For this next chart we really explore one text, I Am Too Absolutely Small for School by Lauren Child.  Everyone in my classroom loves Charlie and Lola, including me!
To prepare the chart I only have the title and the book pages.  The students decide how to label what the author is doing. 

An ABSOLUTE must for our writing time is a rubric with writing examples that we call Stage Pages.  Before the unit our first grade team reads over the rubric for the county and we create pages that look like Emerging, Progress with Support, Meeting and Exceeding.  We keep them in page protectors so we can model how to add on to a paper that isn't meeting standards or how to enhance a meeting to an exceeding story.

Three stars = meeting standards

The students and I refer to the rubric every day.  We make goals for our time each day based off the rubric and it really helps to refer to during conferring.

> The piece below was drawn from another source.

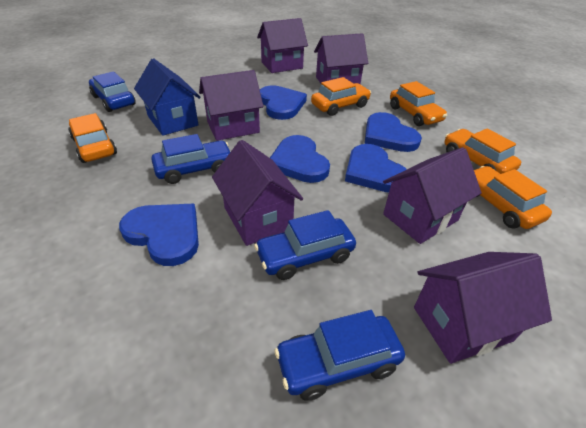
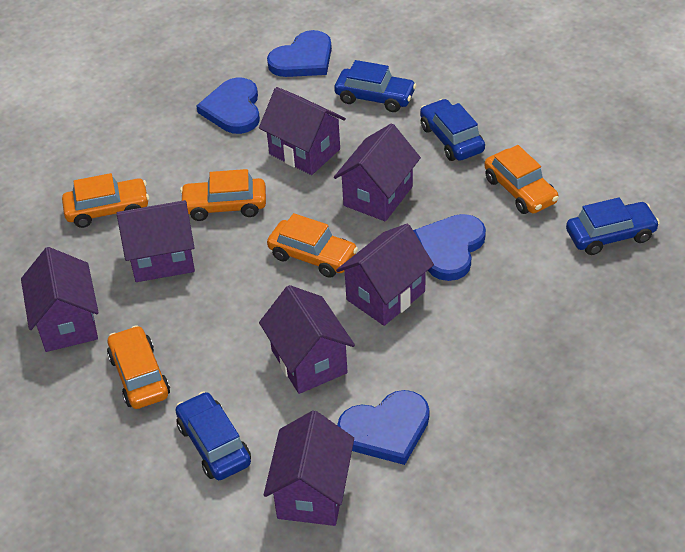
blue heart: 5 -> 4
blue house: 1 -> 0
purple house: 6 -> 7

NOW comes the number one thing that influences my students writing....other student's writing!
Each day we start our workshop by admiring someone else's work.  I purposefully select students' work that hits on the lesson from the day before, shows tremendous growth, hits on our lesson of the day, or extends the  work we've been doing but tries something new.  By the end of the unit (20 days), I usually have selected  a page from each student.  

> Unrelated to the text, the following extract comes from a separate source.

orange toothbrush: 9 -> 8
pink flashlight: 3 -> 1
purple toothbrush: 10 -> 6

During the workshop, I usually try to look out for pages to admire.  I'll say to the student, "At the end of writing can I borrow your paper?"  Then I make a copy (so we can keep it up in the classroom) and then the only other thing you need is Post-Its.

Happy Writing!





Sunday, March 30, 2014

Measuring a Giant's footprint

I love Pinterest because when you need an idea you can find tons!  During measurement we did the activity that I first saw posted by Kate Booher that starts with a message to the kids.  

I left a large footprint on each of their tables and they got to work.  The students recorded their information in a three column chart longer/shorter/same length.

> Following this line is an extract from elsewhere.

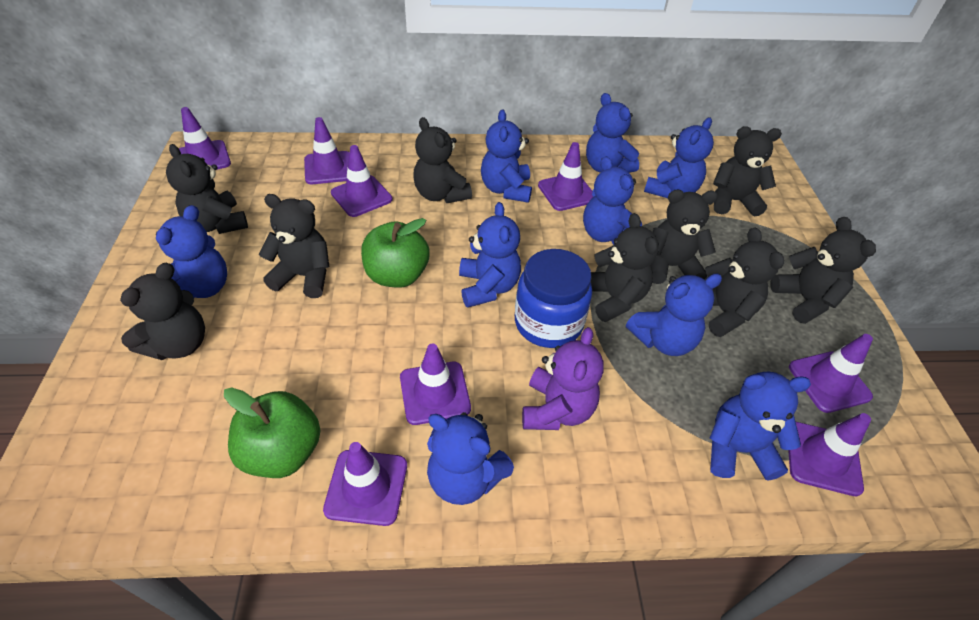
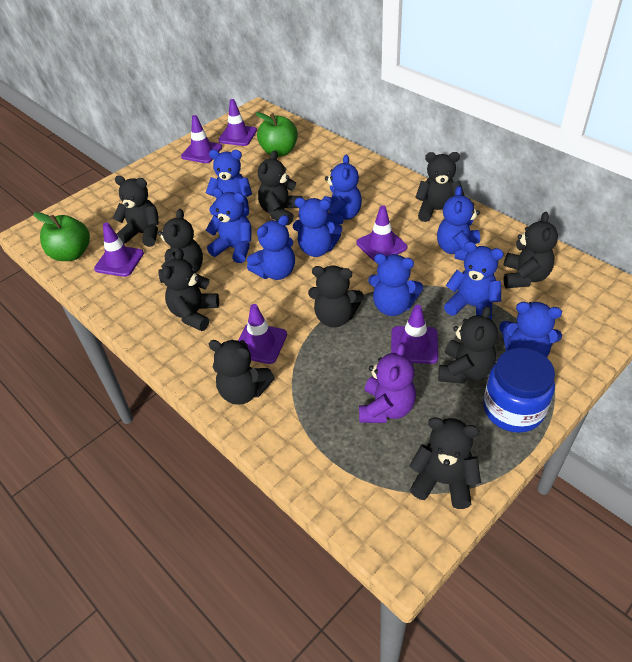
black teddy bear: 9 -> 10
purple traffic cone: 8 -> 6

Then we extended the fun by measuring the footprint with various things (nonstandard measurement).  I placed a basket at each table (large dice, paper clips, ten rods, cubes and solo cups) and the students rotated to each one.  Then we all sat down and discuss our results.  We found that some objects are easier to measure with and with those objects we all had the same results.  

 The students made a five column chart in their math notebooks to record their results.




Then we looked at the gait of a Giant when he walks.  I measured 12 ft for each and put tape of the floor.  We decided to measure with our bodies.  We tried kids/short kids/long kids.  




 This was a great activity for discussion and to assess students understanding of measurement vocabulary and nonstandard measurement.  It was one of those days that the kids said, "You are the best teacher ever! I love learning!"

If you have measurement coming up I would say it is worth the day.







Saturday, March 29, 2014

Marvelous March

This March has been a spectacular one for me.  I was named Manatee County Educator of the Year, received Congressional Teacher Award from Congressman Vern Buchanan, and among other things was in several newspapers and on the news.  It feels surreal.  I mean as teachers we do what we do for the kids. NEVER did I think that I would be honored in this way.


One of the prizes was a trip spend the weekend in Pittsburgh to see 3 Pirates games (can you believe it?!).  The Pirates sent me a schedule to choose from and it got me thinking about our next math unit in which we will explore representing and interpreting data.

I made up some activities that use baseball schedules. I think the boys in my class will LOVE it!  I'm here to share it with you...and of course it is a FREEBIE!!


(Click on the link above or the picture.  It will take you to Google Drive.  
Go to File, then to Download and then it is all yours!)


I want to acknowledge the hard work that EVERY teacher does daily.  It is an all-consuming career and every teacher deserves a pat on the back for going above and beyond.  Also, I am so thankful for the many bloggers out there that have made my job easier by sharing ideas, lessons, activities and creations.  I think every teacher that taught before Pinterest knows what an asset bloggers are!